Epidemiological studies suggest effects of ozone exposure on lung function, asthma exacerbation, and other indices of acute respiratory morbidity in adults and children at ozone levels lower than the current State standard. Controlled studies involving multi-hour exposures also suggest the potential for respiratory symptoms, lung function decrements, airway inflammation and hyper-responsiveness when ambient concentrations are at or near the level of the current ozone standard. A large fraction of California’s population resides in areas in which ozone concentrations occur at or above the current State standard, primarily during daylight hours in the summer.

Several recent controlled exposure studies suggest that nitrogen dioxide exposures quite close to the existing ambient standard may enhance the response of allergic asthmatics to airborne allergens. Most childhood asthma has an allergic component, which suggests that ambient NO2 may exert such an indirect effect on children. Although California has met the ambient air quality standard for nitrogen dioxide since 1996, levels close to the standard are occasionally detected at some sites.

The second tier includes lead, carbon monoxide, hydrogen sulfide, and sulfur dioxide. Exposure to lead can affect the development of children’s nervous systems, including impacts on intelligence and behavior. Exposure to airborne lead at a level corresponding to the current State standard would not be protective of the health of infants and children, and lead is currently listed as a Toxic Air Contaminant (TAC) with no safe threshold. However, throughout most of California, ambient air exposures to lead are about an order of magnitude lower than the standard. Since there are few areas of the State where ambient lead represents an ongoing public health concern, the review of the ambient air quality standard for lead was placed in the second tier.

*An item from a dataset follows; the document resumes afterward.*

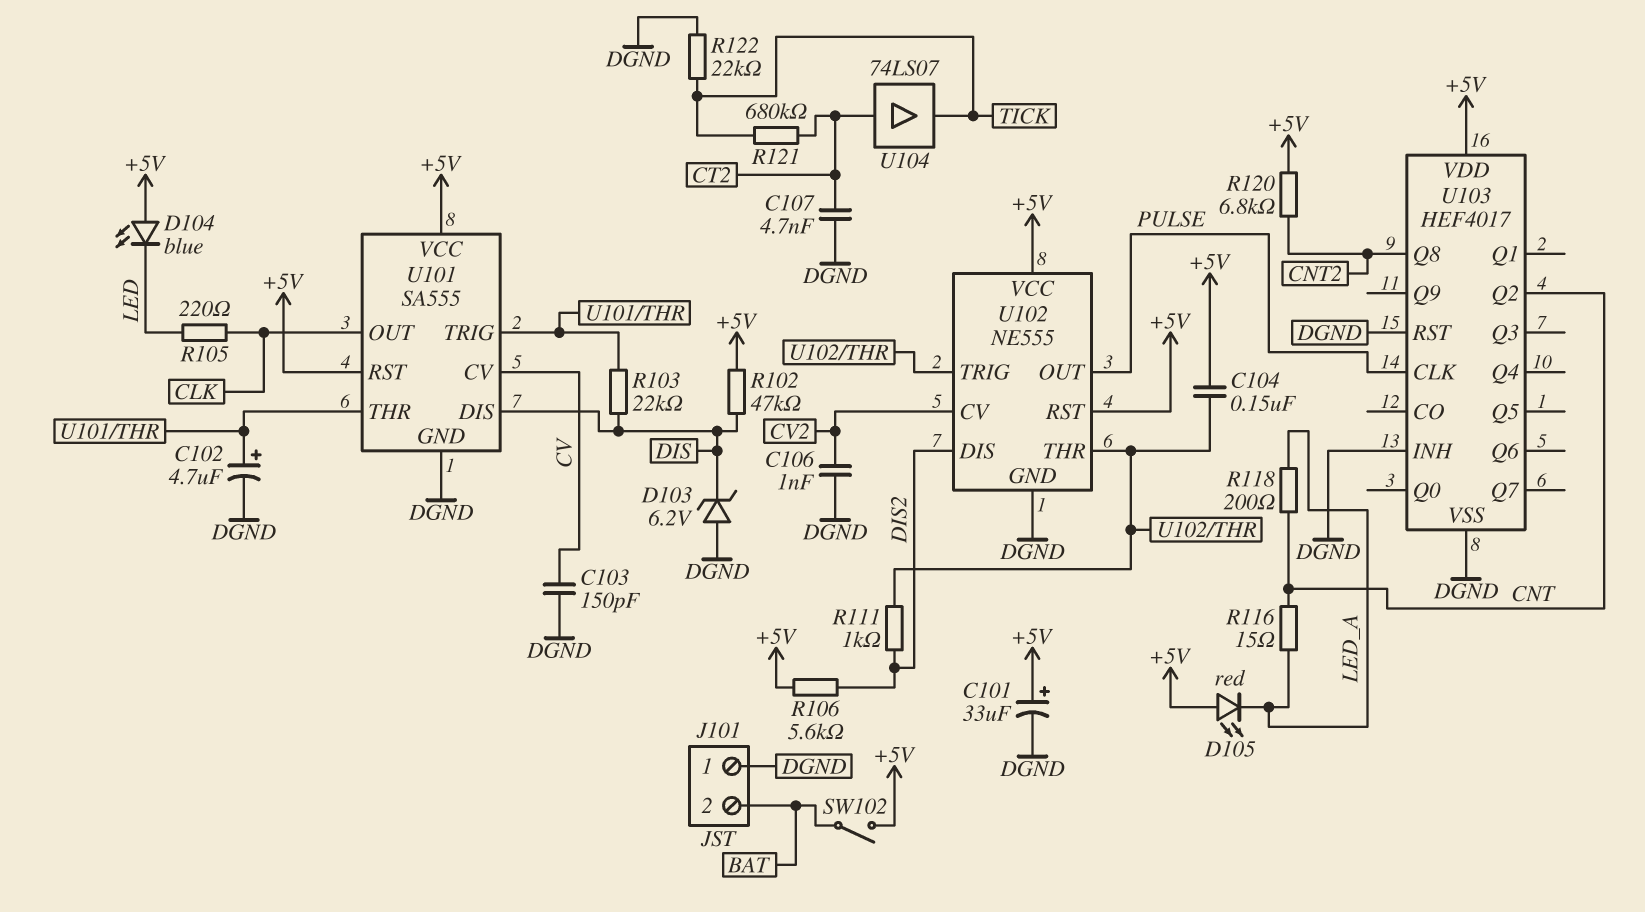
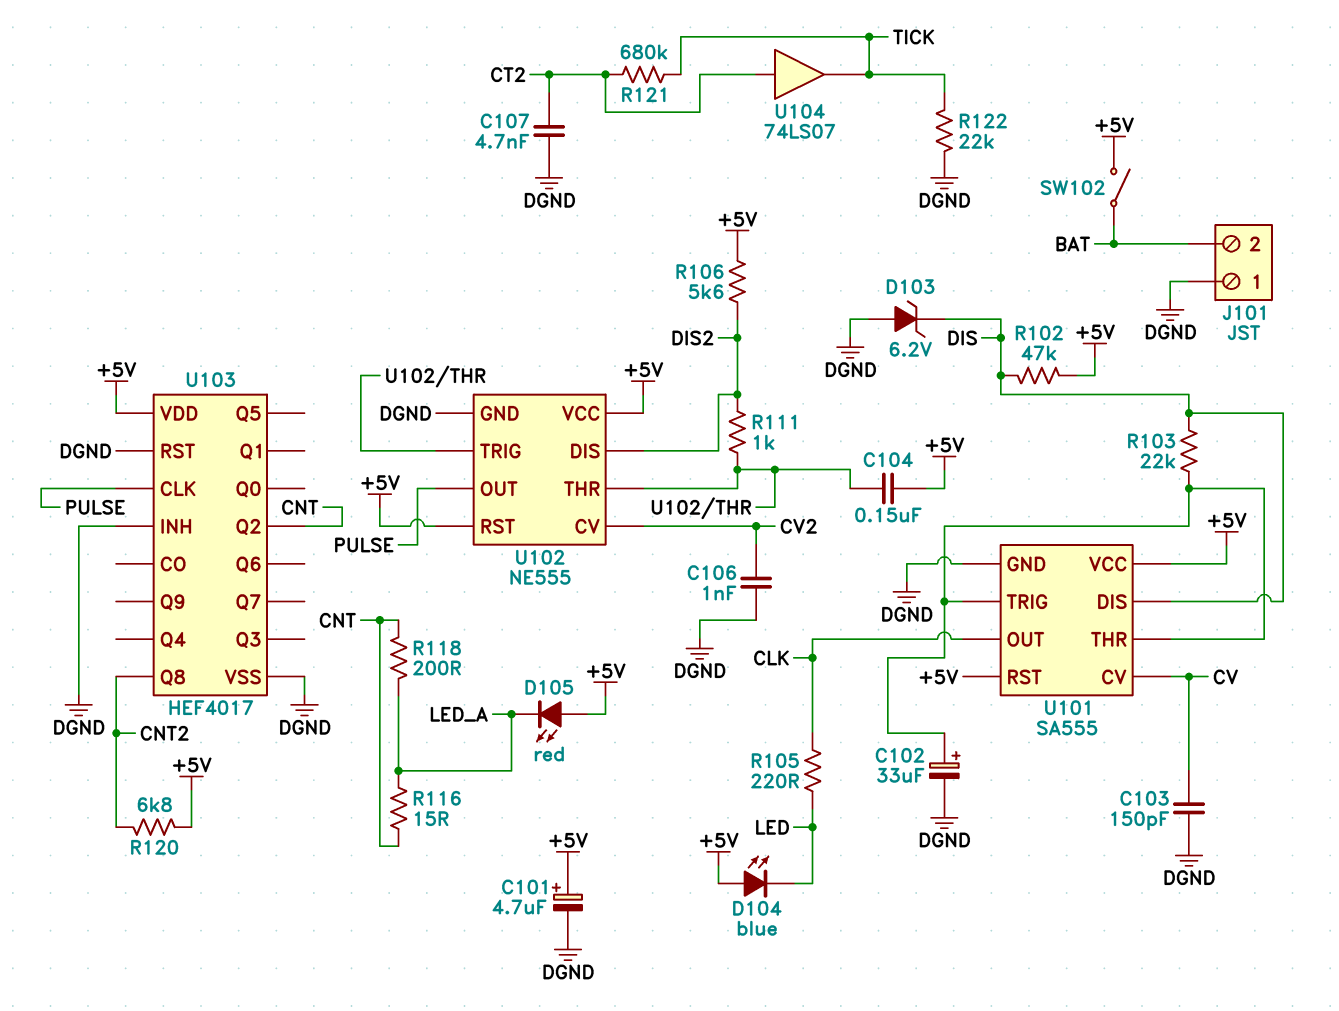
C101: 33uF (plus +5V, minus DGND) -> 4.7uF (plus +5V, minus DGND)
C102: 4.7uF (plus U101/THR, minus DGND) -> 33uF (plus U101/THR, minus DGND)

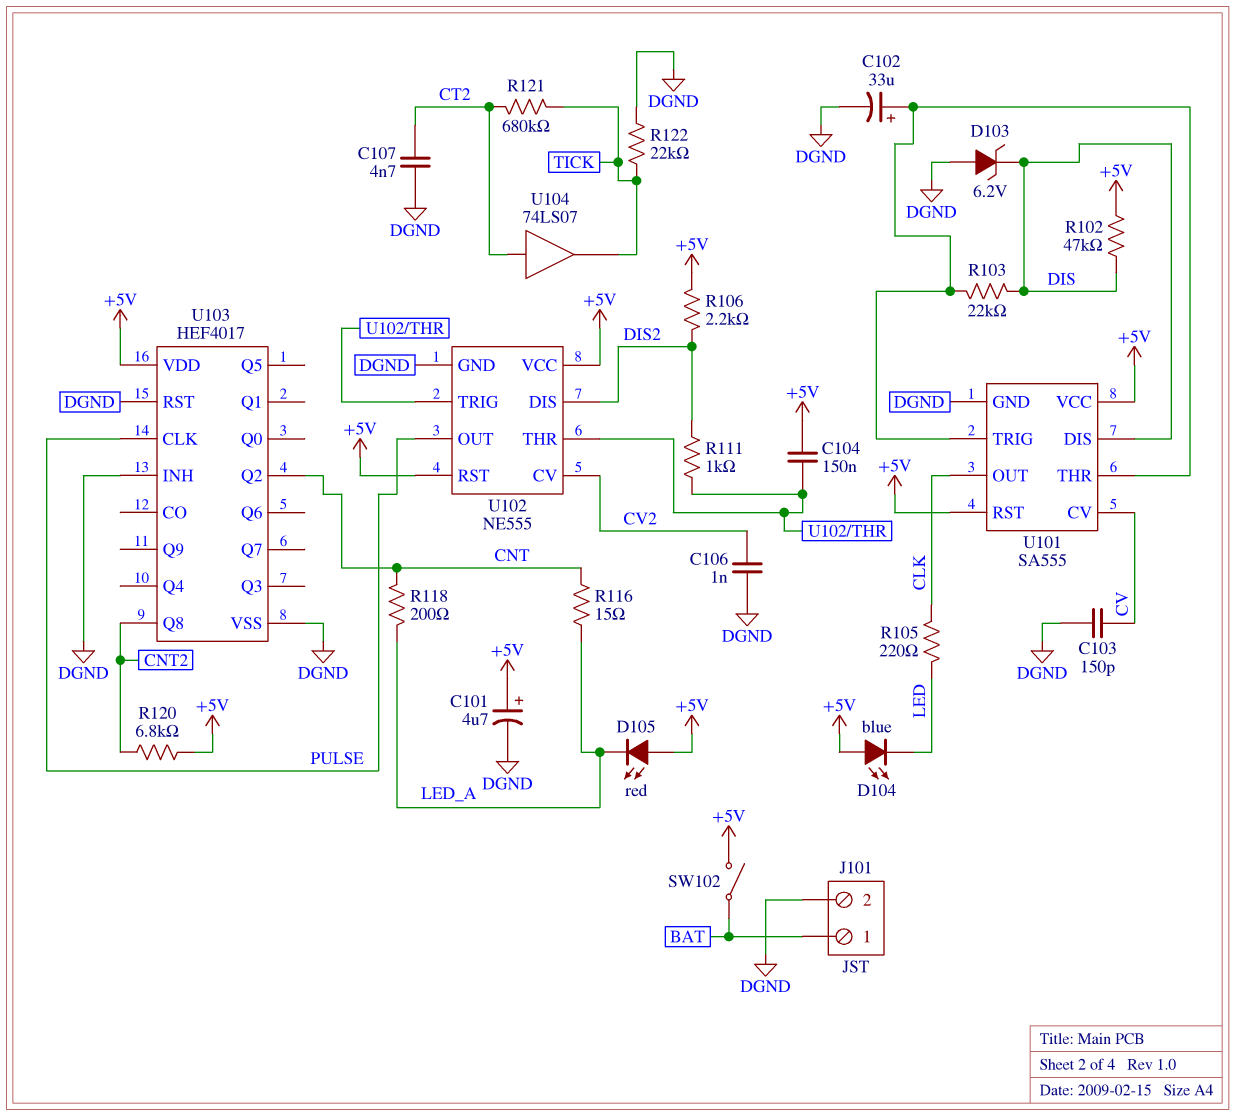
J101 pin 1: DGND -> BAT
J101 pin 2: BAT -> DGND
R106: 5.6k (+5V, DIS2) -> 2.2k (+5V, DIS2)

Evidence from controlled exposure studies suggests that the existing State ambient air quality standards for carbon monoxide and sulfur dioxide are reasonably health protective. However, some evidence from observational epidemiological studies suggests the potential for adverse health effects related to carbon monoxide and sulfur dioxide, including increased risks of hospitalization and premature mortality in the general population at relatively low ambient levels. In contrast, there is little evidence for effects in infants and children. Epidemiological studies suggesting attributable to these pollutants are complicated by their correlation with other traffic-related pollutants. Environmental epidemiological studies of health effects associated with exposure to carbon monoxide are likely to be based on ambient measurements that bear little resemblance to individual exposures. Moreover, for hydrogen sulfide and sulfur dioxide, ambient levels are very low relative to the standard throughout most of the State. In addition, the hydrogen sulfide standard received a lower priority for review since it is intended primarily to prevent odor annoyance and associated symptoms, outcomes that are clearly not as serious as those associated with pollutants ranked in the first tier.

The prioritization of the ambient standards into first and second tiers may be revised in light of comments from the public and from additional scientific peer review. Nevertheless, at this juncture, OEHHA staff members believe that the weight of the evidence currently favors the designation of particulate matter as the highest priority pollutant class for review.